Reputation: 38083
I've created a web load test for my site, ramping up from 1 to 300 users. The performance recorded on the test is outrageous, totally off the scale from the worst performance I could imagine - imagine response times for a simple login script taking up to 10 minutes!
My immediate suspicion falls on the fact that I'm simulating 300 clients on a single computer. I would guess that my own computer's processing power and internet bandwidth are much more of a bottleneck than the server.

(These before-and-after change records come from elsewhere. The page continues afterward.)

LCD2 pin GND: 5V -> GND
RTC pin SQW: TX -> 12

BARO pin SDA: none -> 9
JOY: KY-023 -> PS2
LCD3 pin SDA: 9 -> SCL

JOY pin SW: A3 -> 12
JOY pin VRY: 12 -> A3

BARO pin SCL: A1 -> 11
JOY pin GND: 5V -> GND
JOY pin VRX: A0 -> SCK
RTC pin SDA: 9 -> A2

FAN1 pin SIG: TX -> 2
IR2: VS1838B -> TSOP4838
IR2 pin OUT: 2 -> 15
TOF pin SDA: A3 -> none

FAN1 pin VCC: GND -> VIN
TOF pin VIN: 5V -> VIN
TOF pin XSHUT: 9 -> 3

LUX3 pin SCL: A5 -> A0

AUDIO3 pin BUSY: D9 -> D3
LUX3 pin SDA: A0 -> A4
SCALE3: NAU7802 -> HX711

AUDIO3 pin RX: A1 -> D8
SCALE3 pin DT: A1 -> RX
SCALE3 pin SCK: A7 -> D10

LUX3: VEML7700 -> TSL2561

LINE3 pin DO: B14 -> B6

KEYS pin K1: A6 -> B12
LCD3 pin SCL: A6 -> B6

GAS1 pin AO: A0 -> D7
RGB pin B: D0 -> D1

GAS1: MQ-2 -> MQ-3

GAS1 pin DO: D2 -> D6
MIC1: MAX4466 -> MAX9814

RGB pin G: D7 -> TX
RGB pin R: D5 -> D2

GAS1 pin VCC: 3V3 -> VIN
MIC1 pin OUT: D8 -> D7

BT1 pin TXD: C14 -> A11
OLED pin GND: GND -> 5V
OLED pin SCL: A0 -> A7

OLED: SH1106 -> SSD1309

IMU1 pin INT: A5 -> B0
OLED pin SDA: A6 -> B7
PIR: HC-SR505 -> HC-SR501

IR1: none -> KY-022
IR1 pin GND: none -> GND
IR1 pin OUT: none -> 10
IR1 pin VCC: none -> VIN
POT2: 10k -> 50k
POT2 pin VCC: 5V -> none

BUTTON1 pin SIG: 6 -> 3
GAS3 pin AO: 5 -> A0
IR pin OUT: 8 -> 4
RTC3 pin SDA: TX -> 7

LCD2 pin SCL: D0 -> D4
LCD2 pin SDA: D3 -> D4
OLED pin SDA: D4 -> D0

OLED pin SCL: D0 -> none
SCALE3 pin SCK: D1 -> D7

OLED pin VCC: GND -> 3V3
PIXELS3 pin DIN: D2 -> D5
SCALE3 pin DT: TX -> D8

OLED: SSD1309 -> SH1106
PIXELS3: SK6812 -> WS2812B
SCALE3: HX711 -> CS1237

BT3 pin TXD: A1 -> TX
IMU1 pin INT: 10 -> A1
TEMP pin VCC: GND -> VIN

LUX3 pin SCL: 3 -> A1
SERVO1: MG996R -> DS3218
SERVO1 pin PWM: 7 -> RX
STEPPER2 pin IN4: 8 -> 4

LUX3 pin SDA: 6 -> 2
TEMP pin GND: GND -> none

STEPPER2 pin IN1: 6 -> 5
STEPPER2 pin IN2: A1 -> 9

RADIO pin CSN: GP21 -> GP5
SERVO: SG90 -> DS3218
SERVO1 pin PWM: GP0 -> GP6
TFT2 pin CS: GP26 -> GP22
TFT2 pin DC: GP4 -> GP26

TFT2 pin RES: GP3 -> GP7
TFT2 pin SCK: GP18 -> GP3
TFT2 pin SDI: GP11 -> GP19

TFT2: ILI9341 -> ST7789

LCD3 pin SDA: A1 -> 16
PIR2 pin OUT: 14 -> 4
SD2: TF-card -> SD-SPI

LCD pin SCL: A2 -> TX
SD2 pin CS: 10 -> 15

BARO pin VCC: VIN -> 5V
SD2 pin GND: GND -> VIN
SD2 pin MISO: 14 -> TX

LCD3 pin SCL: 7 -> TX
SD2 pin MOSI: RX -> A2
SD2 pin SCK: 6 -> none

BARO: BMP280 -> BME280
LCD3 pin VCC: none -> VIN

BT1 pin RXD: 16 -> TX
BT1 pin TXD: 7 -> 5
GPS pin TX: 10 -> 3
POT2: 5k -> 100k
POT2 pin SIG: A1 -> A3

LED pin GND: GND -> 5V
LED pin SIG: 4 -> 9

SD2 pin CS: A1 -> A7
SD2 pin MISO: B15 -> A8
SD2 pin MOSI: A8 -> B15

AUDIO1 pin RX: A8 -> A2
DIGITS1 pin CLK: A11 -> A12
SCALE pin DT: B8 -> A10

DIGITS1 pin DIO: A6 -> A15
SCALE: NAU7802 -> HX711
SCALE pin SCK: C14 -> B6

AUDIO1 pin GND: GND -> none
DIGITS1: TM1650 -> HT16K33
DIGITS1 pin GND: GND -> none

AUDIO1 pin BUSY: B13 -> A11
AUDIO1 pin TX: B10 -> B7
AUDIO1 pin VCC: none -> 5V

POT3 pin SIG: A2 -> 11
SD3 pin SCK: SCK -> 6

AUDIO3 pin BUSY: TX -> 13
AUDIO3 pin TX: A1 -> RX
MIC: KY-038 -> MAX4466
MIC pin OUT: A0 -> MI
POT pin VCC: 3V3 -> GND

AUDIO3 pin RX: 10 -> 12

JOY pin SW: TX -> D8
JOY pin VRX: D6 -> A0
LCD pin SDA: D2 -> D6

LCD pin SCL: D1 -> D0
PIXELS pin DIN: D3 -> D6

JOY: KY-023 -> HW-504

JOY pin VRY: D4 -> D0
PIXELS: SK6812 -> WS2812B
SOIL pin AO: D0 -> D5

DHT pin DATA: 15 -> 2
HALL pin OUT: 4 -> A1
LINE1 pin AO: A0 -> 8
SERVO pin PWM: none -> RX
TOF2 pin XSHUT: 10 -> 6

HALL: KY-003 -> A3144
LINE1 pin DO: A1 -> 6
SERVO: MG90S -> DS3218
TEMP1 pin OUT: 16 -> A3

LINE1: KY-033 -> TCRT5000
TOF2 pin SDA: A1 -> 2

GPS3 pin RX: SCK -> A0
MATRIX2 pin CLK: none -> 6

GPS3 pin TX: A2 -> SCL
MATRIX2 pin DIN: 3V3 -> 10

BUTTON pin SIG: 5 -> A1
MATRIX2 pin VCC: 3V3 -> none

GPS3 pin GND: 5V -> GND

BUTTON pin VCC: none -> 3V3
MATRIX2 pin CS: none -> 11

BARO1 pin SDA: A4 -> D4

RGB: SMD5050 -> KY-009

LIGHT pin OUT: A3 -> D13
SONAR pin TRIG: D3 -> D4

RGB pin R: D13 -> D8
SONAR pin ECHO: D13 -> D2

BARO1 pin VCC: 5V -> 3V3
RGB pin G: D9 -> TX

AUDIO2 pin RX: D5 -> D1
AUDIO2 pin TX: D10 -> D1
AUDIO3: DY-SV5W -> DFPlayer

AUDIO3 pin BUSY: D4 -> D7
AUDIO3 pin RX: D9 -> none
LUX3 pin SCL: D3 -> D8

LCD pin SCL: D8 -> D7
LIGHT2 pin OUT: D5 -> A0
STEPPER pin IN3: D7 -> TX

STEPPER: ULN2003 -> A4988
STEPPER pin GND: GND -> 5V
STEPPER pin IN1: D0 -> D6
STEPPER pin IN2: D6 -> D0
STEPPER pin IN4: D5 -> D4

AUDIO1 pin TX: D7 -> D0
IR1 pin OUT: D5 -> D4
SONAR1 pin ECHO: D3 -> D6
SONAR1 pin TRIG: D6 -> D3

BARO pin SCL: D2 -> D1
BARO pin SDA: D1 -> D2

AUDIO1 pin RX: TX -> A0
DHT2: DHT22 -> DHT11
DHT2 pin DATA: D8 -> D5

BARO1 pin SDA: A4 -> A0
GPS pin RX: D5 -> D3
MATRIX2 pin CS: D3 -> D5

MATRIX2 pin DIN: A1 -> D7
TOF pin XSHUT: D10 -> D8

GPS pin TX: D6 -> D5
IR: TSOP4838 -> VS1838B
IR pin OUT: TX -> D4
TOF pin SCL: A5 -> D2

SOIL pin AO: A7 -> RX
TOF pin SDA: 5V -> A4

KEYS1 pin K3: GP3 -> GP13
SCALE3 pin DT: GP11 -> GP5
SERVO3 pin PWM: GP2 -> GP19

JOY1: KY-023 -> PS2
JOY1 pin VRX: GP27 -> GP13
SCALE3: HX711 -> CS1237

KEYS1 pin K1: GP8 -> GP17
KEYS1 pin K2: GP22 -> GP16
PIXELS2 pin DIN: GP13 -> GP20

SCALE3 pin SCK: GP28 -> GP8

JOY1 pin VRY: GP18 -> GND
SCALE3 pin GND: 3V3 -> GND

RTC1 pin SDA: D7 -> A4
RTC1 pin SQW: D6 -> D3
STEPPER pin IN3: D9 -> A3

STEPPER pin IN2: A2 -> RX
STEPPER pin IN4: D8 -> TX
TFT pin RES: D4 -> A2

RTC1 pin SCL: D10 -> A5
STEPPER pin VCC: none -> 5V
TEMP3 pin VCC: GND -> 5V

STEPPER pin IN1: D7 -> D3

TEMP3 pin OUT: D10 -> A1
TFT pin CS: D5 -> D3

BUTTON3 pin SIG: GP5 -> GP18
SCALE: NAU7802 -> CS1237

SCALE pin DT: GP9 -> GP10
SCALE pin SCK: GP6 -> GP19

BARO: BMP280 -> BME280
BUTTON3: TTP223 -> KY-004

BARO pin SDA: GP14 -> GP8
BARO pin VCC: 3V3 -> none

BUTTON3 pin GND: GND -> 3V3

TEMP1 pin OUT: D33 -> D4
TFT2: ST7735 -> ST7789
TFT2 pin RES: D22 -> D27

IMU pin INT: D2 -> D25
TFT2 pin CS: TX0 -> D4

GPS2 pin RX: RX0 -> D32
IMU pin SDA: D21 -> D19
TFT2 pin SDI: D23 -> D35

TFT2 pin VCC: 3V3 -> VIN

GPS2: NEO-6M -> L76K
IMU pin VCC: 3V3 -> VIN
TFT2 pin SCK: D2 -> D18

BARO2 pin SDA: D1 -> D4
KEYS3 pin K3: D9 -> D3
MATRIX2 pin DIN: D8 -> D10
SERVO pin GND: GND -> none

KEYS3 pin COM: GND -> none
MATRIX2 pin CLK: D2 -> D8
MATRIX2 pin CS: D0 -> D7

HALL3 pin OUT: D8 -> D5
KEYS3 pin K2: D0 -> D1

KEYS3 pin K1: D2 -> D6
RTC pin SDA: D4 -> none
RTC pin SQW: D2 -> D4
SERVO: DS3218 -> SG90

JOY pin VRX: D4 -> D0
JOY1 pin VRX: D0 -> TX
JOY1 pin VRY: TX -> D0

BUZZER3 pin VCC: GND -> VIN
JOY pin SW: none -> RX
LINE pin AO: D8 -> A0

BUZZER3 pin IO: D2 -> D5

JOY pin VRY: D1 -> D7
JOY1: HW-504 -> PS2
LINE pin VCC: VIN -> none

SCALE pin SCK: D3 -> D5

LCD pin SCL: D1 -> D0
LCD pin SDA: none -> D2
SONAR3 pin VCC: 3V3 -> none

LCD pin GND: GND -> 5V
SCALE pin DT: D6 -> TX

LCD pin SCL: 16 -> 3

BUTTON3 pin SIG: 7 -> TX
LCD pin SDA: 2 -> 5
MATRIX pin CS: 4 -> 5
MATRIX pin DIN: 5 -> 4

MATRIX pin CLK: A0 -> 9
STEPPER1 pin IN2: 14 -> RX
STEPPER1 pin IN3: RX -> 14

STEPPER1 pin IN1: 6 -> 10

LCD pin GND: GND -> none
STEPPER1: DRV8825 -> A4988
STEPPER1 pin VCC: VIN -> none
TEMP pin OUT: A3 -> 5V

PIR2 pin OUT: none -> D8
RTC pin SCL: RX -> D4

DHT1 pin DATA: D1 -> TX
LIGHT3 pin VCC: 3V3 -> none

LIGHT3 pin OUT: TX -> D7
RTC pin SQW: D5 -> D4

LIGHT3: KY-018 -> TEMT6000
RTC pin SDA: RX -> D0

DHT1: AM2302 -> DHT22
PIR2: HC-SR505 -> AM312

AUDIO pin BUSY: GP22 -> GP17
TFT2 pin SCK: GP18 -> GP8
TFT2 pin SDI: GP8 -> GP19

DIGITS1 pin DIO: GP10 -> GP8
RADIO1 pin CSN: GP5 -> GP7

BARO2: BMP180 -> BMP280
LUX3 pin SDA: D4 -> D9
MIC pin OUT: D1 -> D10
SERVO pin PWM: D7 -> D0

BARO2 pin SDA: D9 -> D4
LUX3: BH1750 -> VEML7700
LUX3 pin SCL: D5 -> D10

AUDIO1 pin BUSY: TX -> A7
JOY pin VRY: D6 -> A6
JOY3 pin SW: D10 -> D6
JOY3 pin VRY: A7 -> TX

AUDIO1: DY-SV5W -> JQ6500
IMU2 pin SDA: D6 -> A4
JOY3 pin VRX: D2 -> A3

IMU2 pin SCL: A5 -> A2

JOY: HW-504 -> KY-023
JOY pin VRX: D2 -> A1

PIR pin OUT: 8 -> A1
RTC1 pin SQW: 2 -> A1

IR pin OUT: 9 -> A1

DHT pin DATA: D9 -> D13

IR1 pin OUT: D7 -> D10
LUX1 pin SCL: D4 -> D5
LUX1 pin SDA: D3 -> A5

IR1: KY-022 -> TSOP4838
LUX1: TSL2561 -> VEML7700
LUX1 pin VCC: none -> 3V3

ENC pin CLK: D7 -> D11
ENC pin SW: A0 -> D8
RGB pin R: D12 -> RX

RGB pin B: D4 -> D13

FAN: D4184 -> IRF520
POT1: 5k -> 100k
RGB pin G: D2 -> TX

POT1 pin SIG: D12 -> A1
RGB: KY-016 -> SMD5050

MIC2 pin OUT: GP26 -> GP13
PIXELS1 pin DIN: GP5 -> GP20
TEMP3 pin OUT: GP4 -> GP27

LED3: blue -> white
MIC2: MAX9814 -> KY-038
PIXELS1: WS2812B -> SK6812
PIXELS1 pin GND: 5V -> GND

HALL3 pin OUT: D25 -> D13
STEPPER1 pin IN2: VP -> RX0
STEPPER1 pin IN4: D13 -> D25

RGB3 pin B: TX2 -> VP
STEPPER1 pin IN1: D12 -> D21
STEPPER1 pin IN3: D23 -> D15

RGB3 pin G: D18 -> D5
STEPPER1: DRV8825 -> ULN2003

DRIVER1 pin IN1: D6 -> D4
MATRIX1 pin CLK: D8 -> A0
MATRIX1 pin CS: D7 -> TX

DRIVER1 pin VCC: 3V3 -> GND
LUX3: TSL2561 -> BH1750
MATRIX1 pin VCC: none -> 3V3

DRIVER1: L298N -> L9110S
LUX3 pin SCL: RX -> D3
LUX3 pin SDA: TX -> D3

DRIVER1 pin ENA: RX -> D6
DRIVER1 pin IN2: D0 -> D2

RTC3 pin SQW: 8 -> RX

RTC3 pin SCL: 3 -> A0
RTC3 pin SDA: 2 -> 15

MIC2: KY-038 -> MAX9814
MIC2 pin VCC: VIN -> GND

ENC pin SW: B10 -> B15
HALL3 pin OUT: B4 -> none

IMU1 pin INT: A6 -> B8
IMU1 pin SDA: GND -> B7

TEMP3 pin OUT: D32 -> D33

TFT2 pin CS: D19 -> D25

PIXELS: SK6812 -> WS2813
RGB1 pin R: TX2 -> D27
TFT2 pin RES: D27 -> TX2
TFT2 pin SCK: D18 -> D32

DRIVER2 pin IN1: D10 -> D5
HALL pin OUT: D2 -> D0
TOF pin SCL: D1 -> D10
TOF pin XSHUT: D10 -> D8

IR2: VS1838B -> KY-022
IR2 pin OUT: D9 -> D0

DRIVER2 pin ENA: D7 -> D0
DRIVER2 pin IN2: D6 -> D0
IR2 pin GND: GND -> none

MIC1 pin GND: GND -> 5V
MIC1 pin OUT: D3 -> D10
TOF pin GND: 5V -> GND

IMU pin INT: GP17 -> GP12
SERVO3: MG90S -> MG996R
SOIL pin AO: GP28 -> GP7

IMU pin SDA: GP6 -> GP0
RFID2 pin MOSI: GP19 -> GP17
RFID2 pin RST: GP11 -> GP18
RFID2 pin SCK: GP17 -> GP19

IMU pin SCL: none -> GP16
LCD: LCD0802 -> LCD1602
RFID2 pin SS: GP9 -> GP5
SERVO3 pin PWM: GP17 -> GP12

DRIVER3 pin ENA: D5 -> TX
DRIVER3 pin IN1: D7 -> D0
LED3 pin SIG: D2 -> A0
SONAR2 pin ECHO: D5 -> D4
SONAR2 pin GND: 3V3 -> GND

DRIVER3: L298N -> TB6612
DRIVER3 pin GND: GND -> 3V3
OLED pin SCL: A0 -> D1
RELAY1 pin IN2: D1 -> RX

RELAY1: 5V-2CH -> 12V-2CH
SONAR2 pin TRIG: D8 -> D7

Is there any better way of testing my web site's performance that will yield more realistic results?
Upvotes: 2
Views: 2799
Reputation: 24556
At first, you can run load tests from a developer machine but it's generally not recommanded for large load tests : you machine will host a web site, run a load test, simulate virtual users, store tests results in a local db ... It's easy to understand that your machine will become the bottleneck in your load test. It's only good for small smoke tests.
In order to simulate a lot of users, you'll set up what is known as a Load Test Rig.If possible try to Host your web site on a separate machine, and use TestController and Agents. The controller manages and coordinates the agent machines and the agents generate load against the application (hosted somewhere else).
I have been a user of Visual Studio Load Testing for 2 years, and I have found it very powerfull and easy to use. There are also many hidden of not documented features/properties that are very important to understand
Some of them are listed here.
I also generally do not run load tests using a step pattern but a goal based pattern targeting 50% CPU on the web server.